When writing parallel programs we mostly just have to think about

  • The granularity of how we divide up our tasks to achieve maximal performance. If we make chunks of our problem too small, managing tasks outweighs the benefit of parallelism, if we make them too large, not all processors will be working at all times.
  • Data dependencies of our tasks. If one bit of our problem depends on a previous bit, we have to wait for the former.

You will see that (at least theoretically) parallelizing a Haskell program can be incredibly simple once we have understood a few key points and primitives of parallel evaluation strategies.

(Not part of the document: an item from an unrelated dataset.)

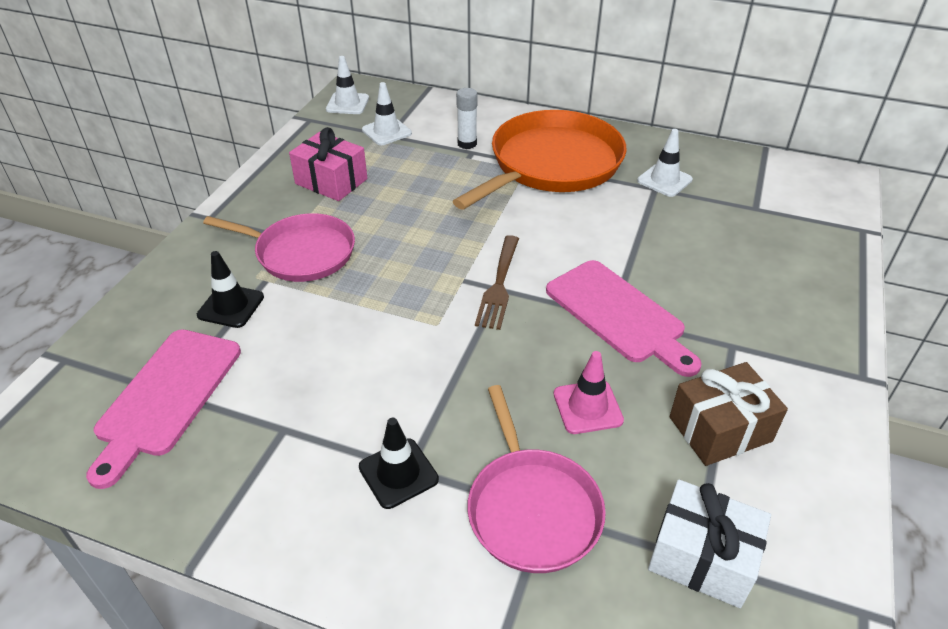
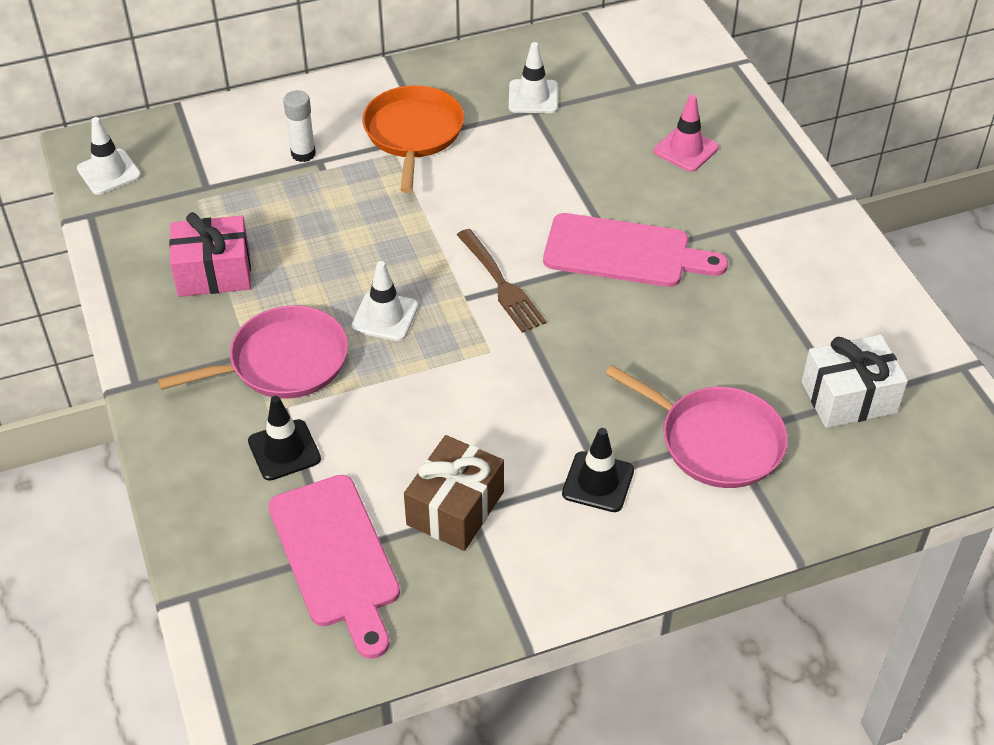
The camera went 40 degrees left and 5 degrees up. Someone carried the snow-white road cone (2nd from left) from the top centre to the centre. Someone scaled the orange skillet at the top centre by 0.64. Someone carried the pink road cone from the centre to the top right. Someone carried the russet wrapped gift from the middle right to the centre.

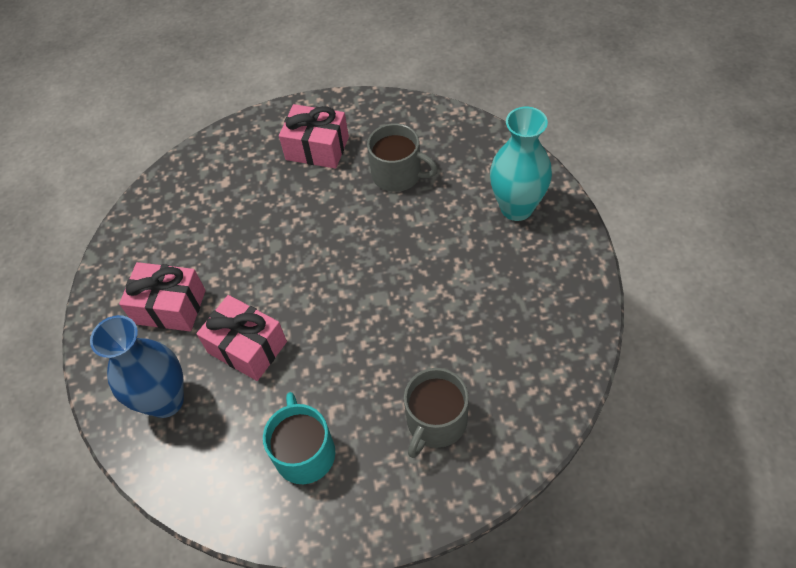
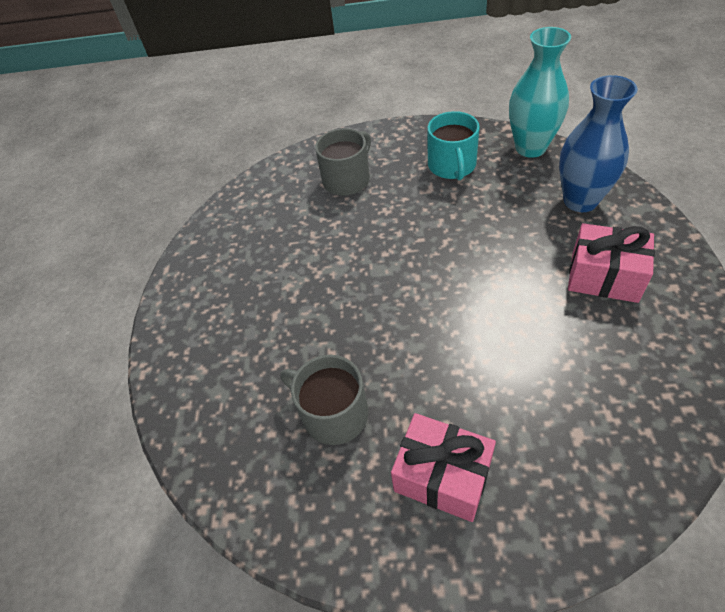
The camera went 170 degrees left and 5 degrees down. Someone carried the turquoise tall vase from the top centre to the top right. Someone took away the pink wrapped gift (2nd from left) at the middle left.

Install System.Parallel.Strategies

bash
# install ghcup on your OS

ghcup install latest
ghcup set latest
ghcup install cabal

cabal install --lib parallel

Evaluation

Haskell is lazy, so the expressions that we write are not evaluated until the are needed. For example, we can define a map over a list, but as long as we do not print it, it will not be evaluated. We can investigate this by using :sprint, which prints an expression without evaluating it. Below _ indicates: unevaluated.

haskell
𝝺> xs = map (+1) [1,2,3,4,5,6] :: [Int]
𝝺> :sprint xs
xs = _

If we compute e.g. the length of this list we need to know how many elements it contains, but the elements itself do not matter for the length, so Haskell does not evaluate them:

haskell
𝝺> length xs
6

𝝺> :sprint xs
xs = [_,_,_,_,_,_]

We can explicitly force evaluation to the first constructor by using seq:

haskell
𝝺> xs = map (+1) [1,2,3,4,5,6] :: [Int]
𝝺> :sprint xs
xs = _

𝝺> seq xs ()
()

𝝺> :sprint xs
_ : _

where seq evaluates the first argument and returns the second. We can see that the list is only evaluated to the first cons : and no further.

WHNF

The evaluation to the first constructor is also called weak head normal form (WHNF). For complete evaluation you can use deepseq, but we will not need this today.

Work stealing queue

GHC's strategy to evaluate thunks is based on a work stealing queue (see also this blog about the GHC scheduler). We can tell Haskell to create sparks, which essentially are just pointers to thunks that are put on a queue to be executed in parallel. Given a bunch of thunks that you want to run in parallel, GHC will do the following:

  1. Create one work stealing queue per available processor (can have multiple threads).
  2. Put all sparks on the work stealing queue on the main process.
  3. All other processes are idle, so they can look for work, which means they try to steal sparks from the back of the queue of other processors.
  4. Processors with a non-empty queue will pop of sparks from the front of the queue and evalute them.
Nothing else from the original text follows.